In the autumn of 1943, after the Germans and Italians had been driven out of Africa, a sense of frustration settled upon those troops who were still stationed in the Middle East. They developed a sense both of guilt and grievance. Their families and friends at home were living very different lives, subjected to different privations and to a different strain. Their own garrison life at the base was in many ways more comfortable. They thought that no one in Britain took any interest in them now they were not in action. They felt abandoned. They were afraid that when eventually they were repatriated, they would be treated as a kind of deserter, instead of being welcomed home as heroes. The letters M.E.F. were sneeringly held to stand for ‘Men England Forgot’.
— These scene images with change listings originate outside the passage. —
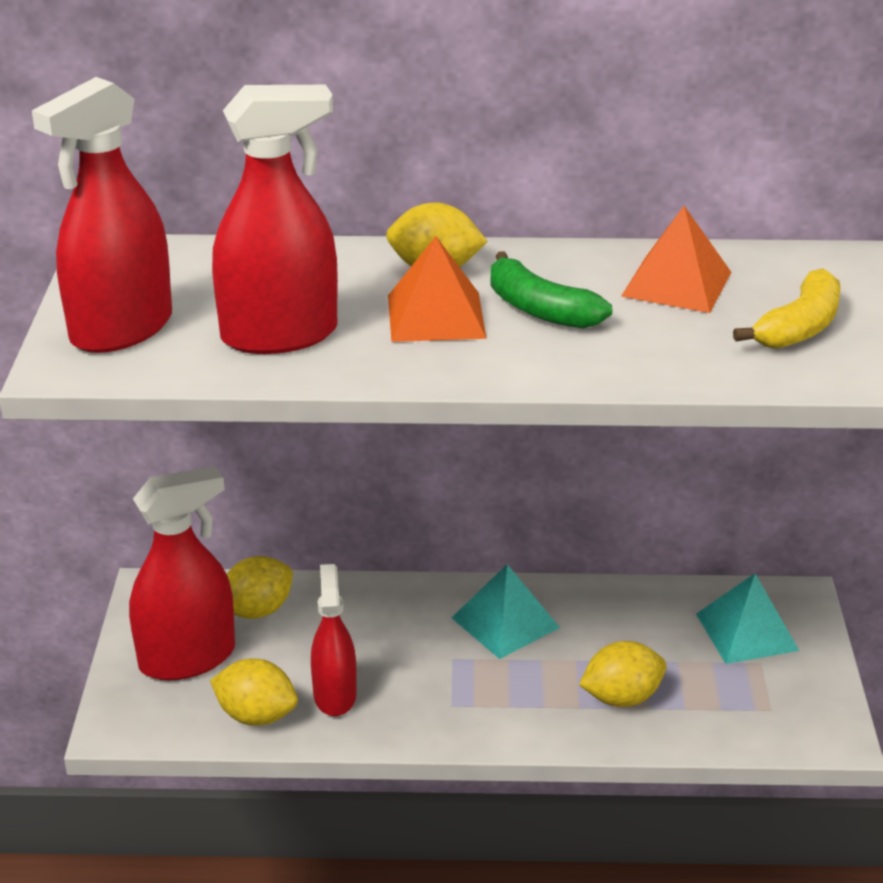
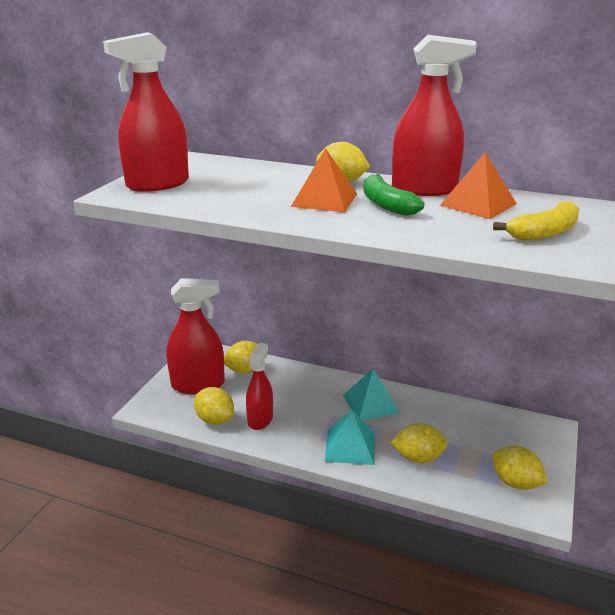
camera: 20 degrees right, 5 degrees down
(279, 335) = (233, 196): red spray bottle -> red spray bottle (424, 189)
(747, 632) = (511, 439): turquoise pyramid -> turquoise pyramid (350, 446)
(780, 701) = (515, 483): none -> yellow lemon

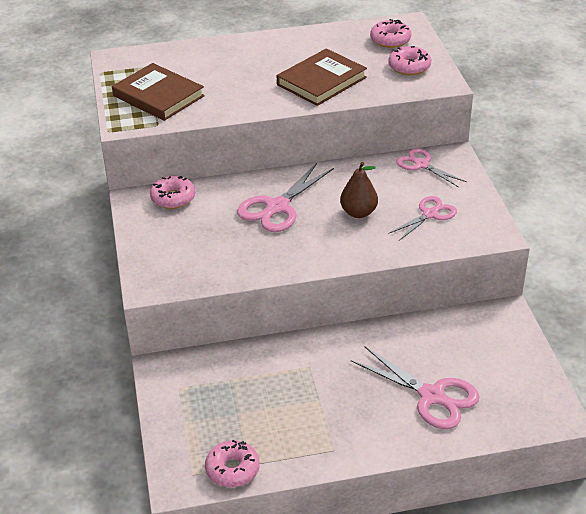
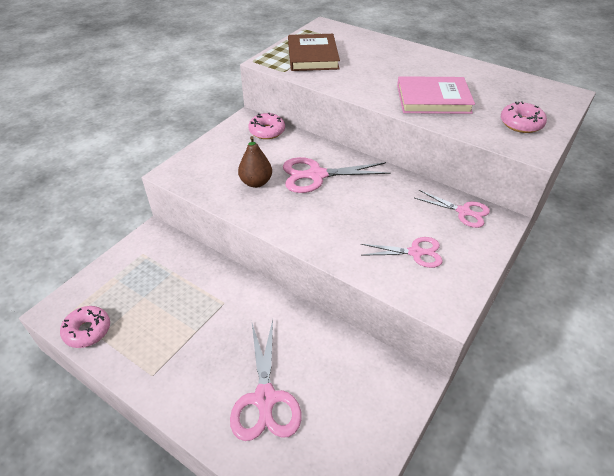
camera: 45 degrees right, 5 degrees up
(321, 81) = (433, 99): brown book -> pink book
(358, 212) = (363, 215): brown pear -> brown pear (256, 182)
(390, 40) = (534, 98): pink donut -> none
(421, 165) = (463, 212): pink scissors -> pink scissors turned 120 degrees clockwise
Most soldiers returned with misgivings after long service in the Middle East. Myself I found on my return to London, that I had lost contact with my old friends. We had no longer the same community of interests. For four years they had travelled in one direction, I in another. There was a difference of eight years between us. In time, no doubt, those differences would have disappeared and a new base of shared experience would have been constructed. But within two months of my return, I went to New York. The life of New York had not changed during the war in the way that the life of London had, and I picked up easily the threads of my old friendships and soon made new ones. Later when I began to travel I found that my four years in the Middle East had given me a new sense of kinship with the administrators and businessmen whose careers had been based on foreign service. I felt that I was more qualified to describe their lives and problems than those of the contemporary Londoner. I arranged my life and writing in terms of travel.
My travels took me to the Caribbean, to the Seychelles and the Far East. At the start, I concentrated on travelogues and short stories, but recently I have needed a broader canvas and have written two long novels.
‘Circle of Deception’ is my last full-length short story. It was a lucky one for me. Written in March 1952, it was published in Esquire a year later. During that year my fortunes had reached their lowest ebb. I had worked steadily upon short stories. They weren’t any good. I did not sell one across the water. A novel by which I had set high store, though it did moderately well in England, flopped in the U.S.A. I wondered where I went from there. Then, to everyone’s surprise, Hollywood became excited about ‘Circle of Deception’. Twentieth Century Fox and M.G.M. bid against each other. Their bargaining left me with two years in the clear. I took a long slow breath, then started upon a long, fast novel.
Circle of Deception has taken a little while to reach the screen. The original script was unsatisfactory and it was made into a TV play in the U.S.A. starring Gene Tierney, Trevor Howard and John Williams. This version was shown as a fifty minutes’ supporting film at a few English cinemas during 1956. Sir Carol Reed then became interested in the story, and Nigel Balchin was asked to write a script. But Sir Carol, when he learnt of the TV version, threw in his hand. At the moment of writing (August 1960) it is being shot at Walton-on-Thames, starring the exquisite Susy Parker.
This film, which will presumably have been released before this book appears, is based upon Nigel Balchin’s script. Authors usually complain that film directors alter their plots and spoil their stories. I think Balchin has improved mine. He contrived a twist which I wish I had thought of myself. I was tempted to rewrite the story in terms of it, but in the end I came to feel that I had been able to put over the character of my heroine more intimately by telling her story in the first person; so I have let the original Esquire version stand.
The story went the round of English magazines for forty months before it found a purchaser. Editors said ‘Our women readers will be horrified at the idea that anything like this could happen to a man of theirs.’ I have been asked if it was based on actual experience. It very definitely was not. During the Second War I worked for three years in Military Intelligence in the Middle East, but I was not Baker Street or Broadway, and the cloak-and-dagger boys will know what I mean by that. I was employed in Defensive Security; but in a remote outpost like Baghdad where we all knew each other, I got a glimpse into what was being done in other branches. I think something like this could have happened. I do not say it did. I hope it didn’t. But it might have done. War is not a tea-party on a rectory lawn.